Dalam Asian Games 2018 yang baru berakhir tidak ketinggalan para Ahmadiyah turut mensukseskan acara melalui gerakan Clean The City Asian Games yang merupakan bagian dari gerakan nasional kampanye kebersihan dan selalu di awali pada setiap tahun baru dengan melibatkan seluruh anggota komunitas Ahmadiyah di seluruh indonesia, membersihkan sampah perayaan tahun baru.
“Di Makassar Clean the City dilakukan dengan mengajak kelompok lintas-iman,” ujar pria yang akrab disapa Eki ini.

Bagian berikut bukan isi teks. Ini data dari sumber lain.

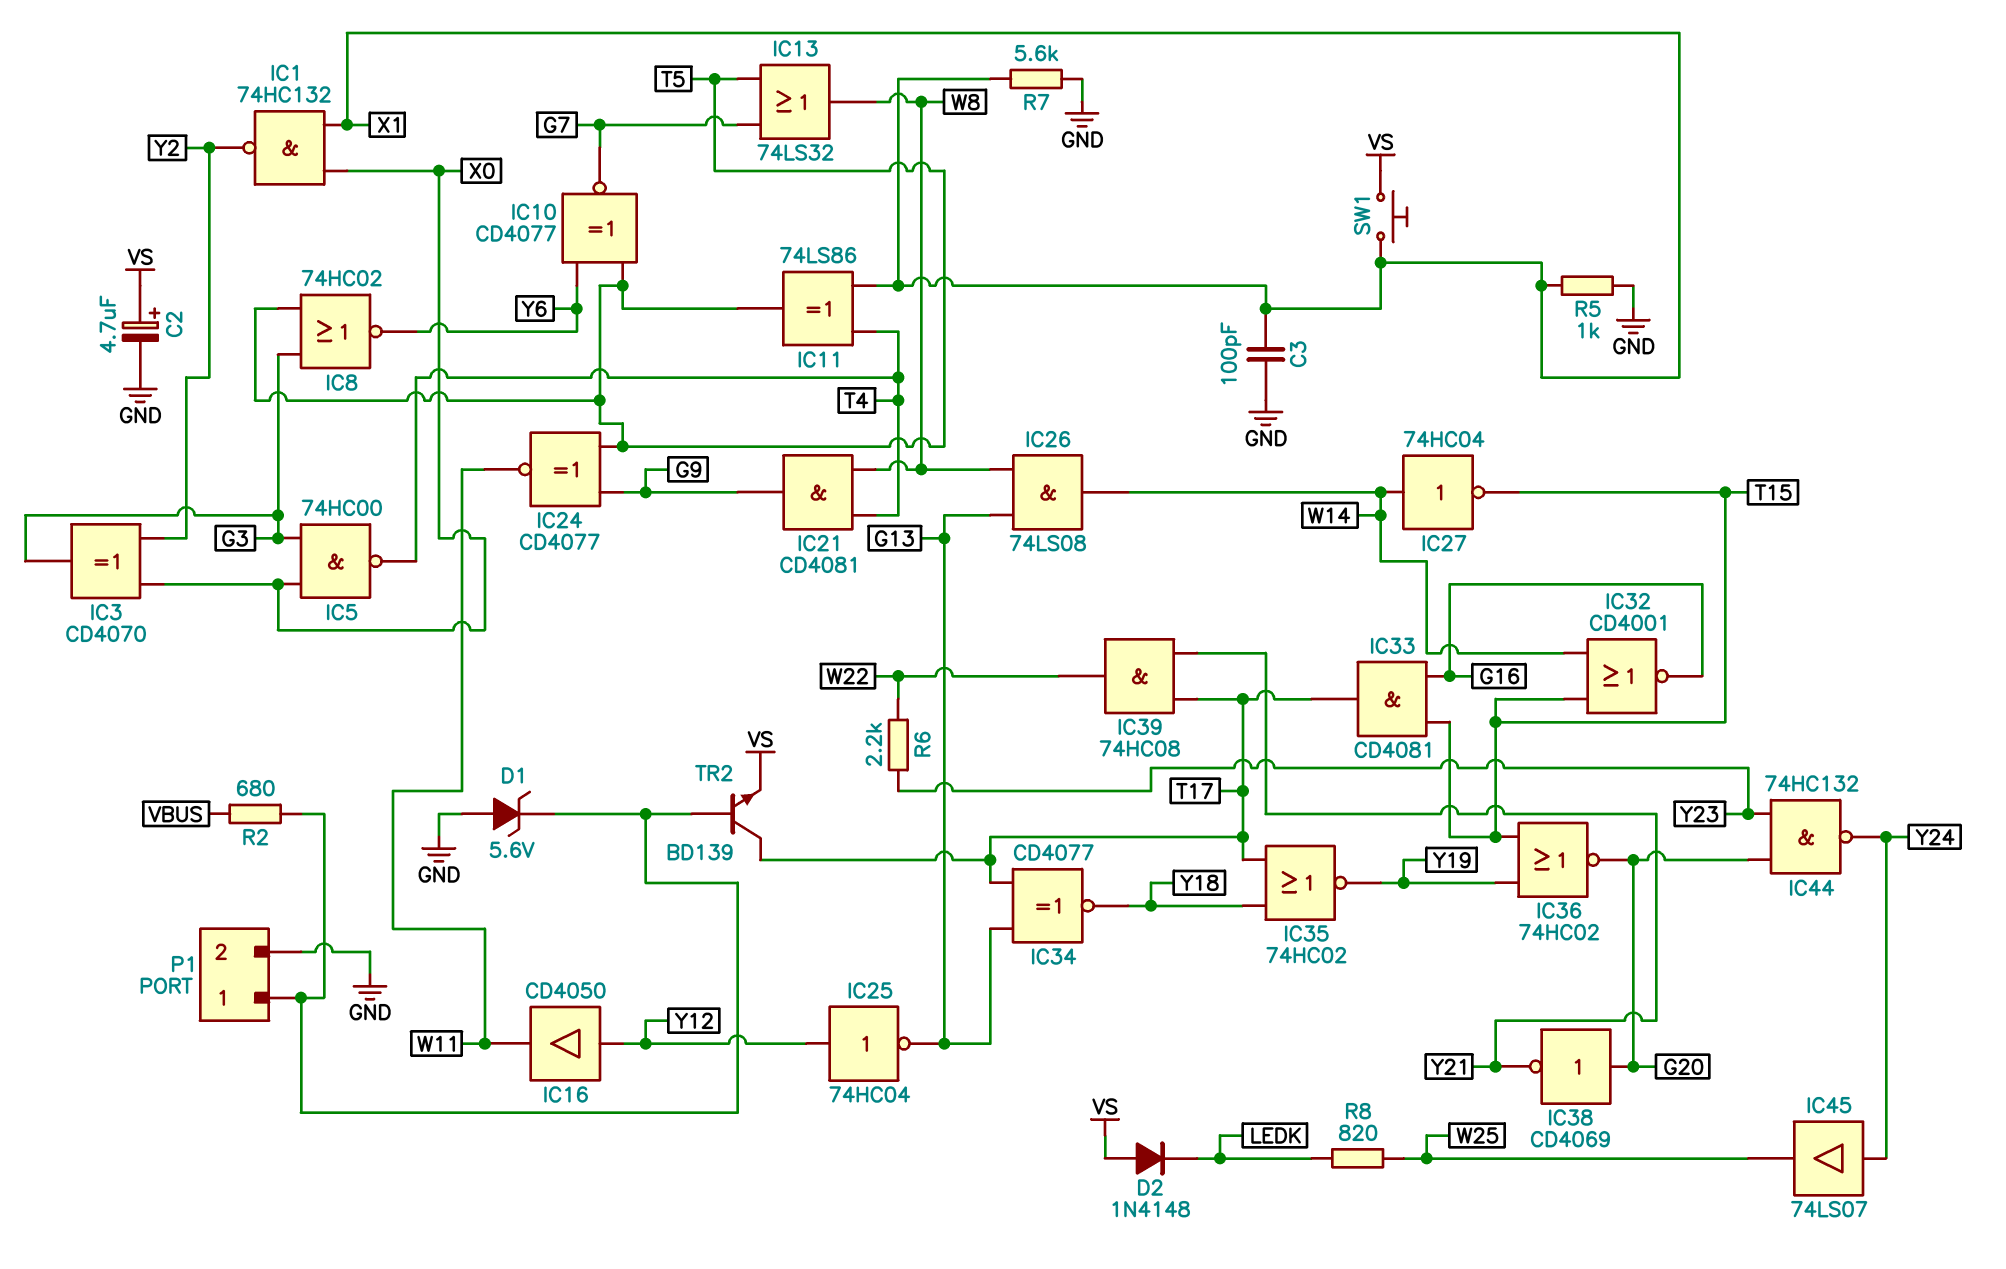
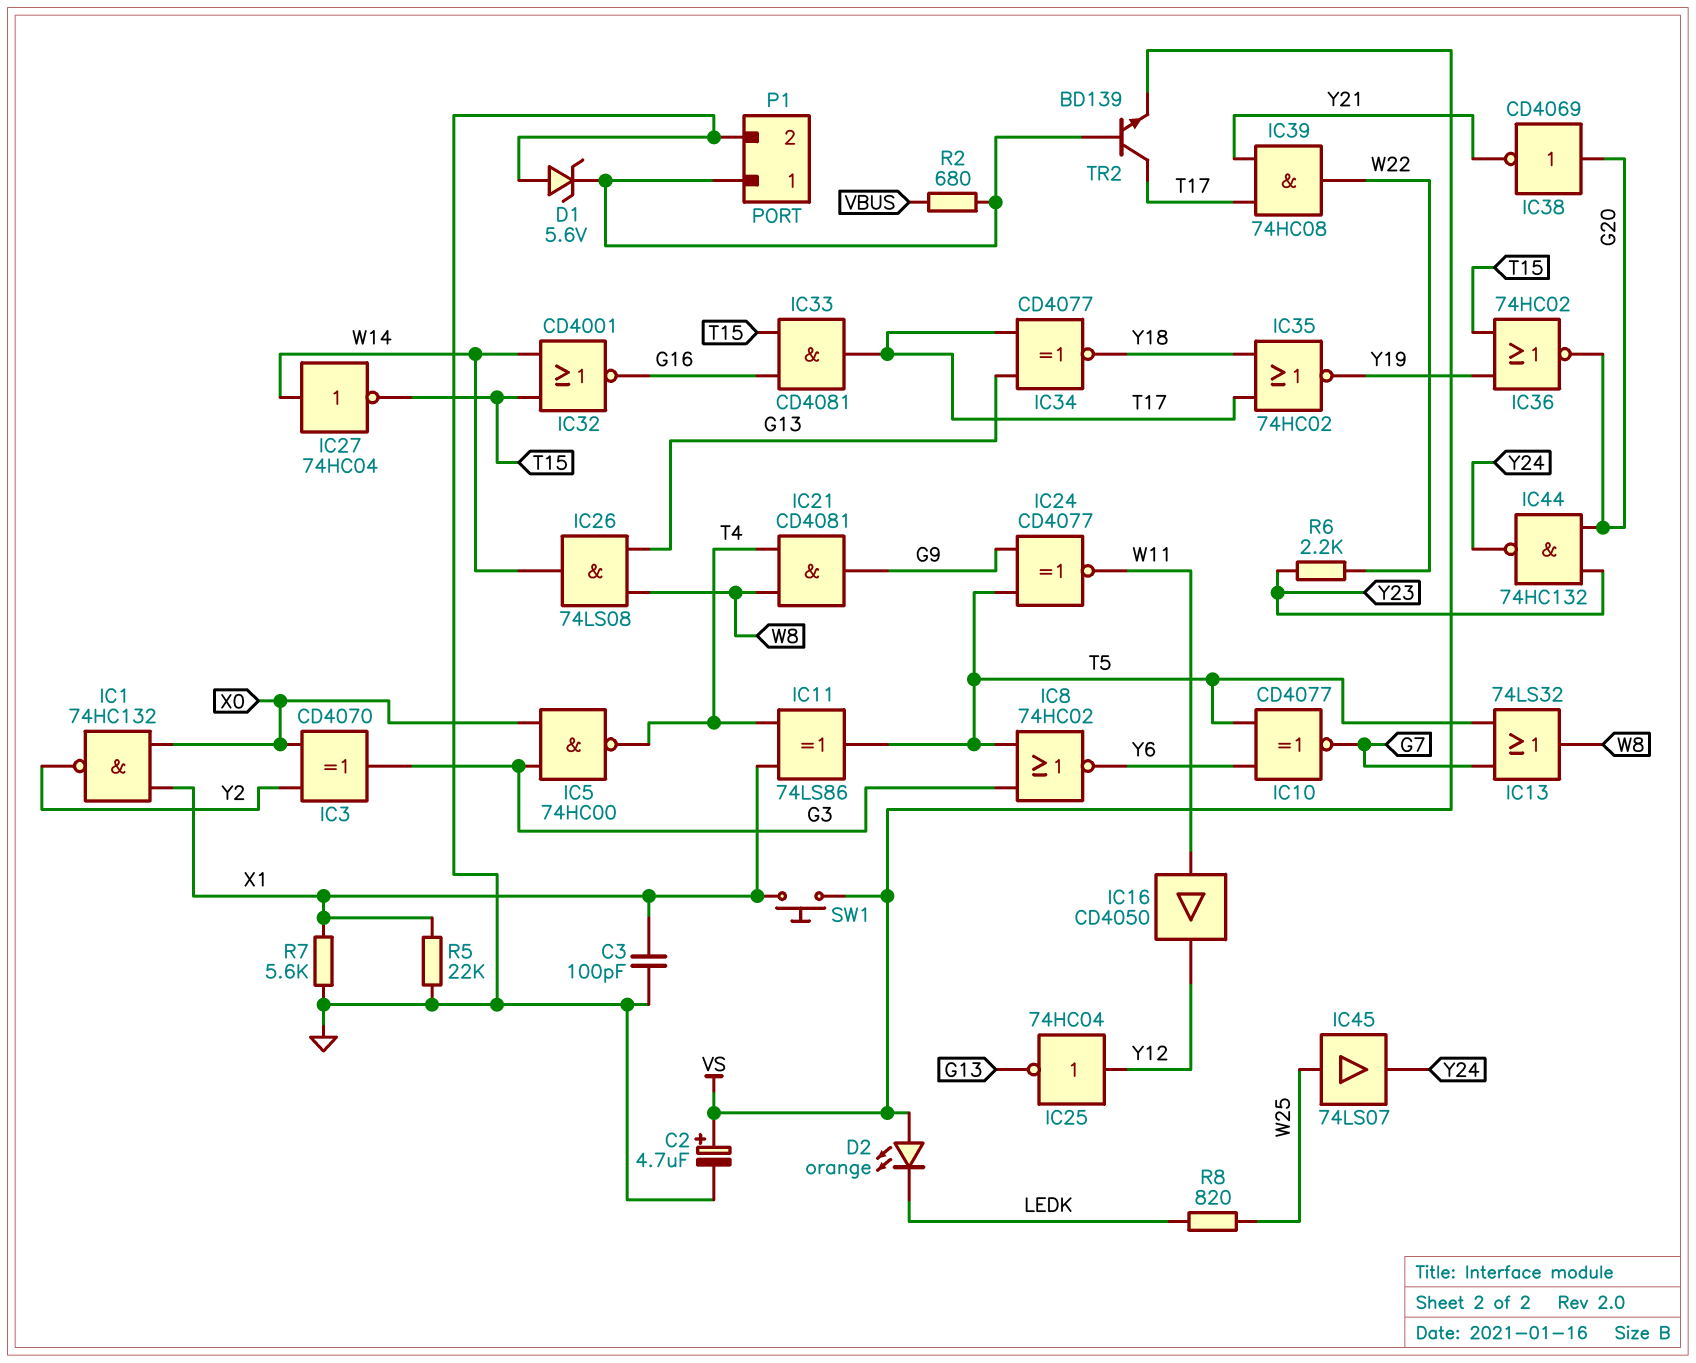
D2: diode 1N4148 (A VS, K LEDK) -> LED orange (A VS, K LEDK)
IC16: buffer CD4050 (in Y12, out W11) -> buffer CD4050 (in W11, out Y12)
IC45: buffer 74LS07 (in Y24, out W25) -> buffer 74LS07 (in W25, out Y24)
R5: 1k (GND, X1) -> 22k (GND, X1)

Rekor MURI Donor Mata Ahmadiyah
JAI juga menggelar donor darah yang dilakukan rutin tiga bulan sekali secara serentak dan sistematis di hampir seluruh cabang Ahmadiyah.
Sementara itu untuk mengatasi kebutuhan sekitar 3 juta orang yang mengalami kebutaan, Ahmadiyah menggalakan Gerakan Donor Mata untuk di donorkan pada Bank Mata Indonesia saat meninggal.
“Organisasi terbesar di dunia yang menyumbangkan mata adalah jemaat Ahmadiyah, oleh karena itu Ahmadiyah mendapat Rekor MURI atas hal ini ,” pungkasnya. []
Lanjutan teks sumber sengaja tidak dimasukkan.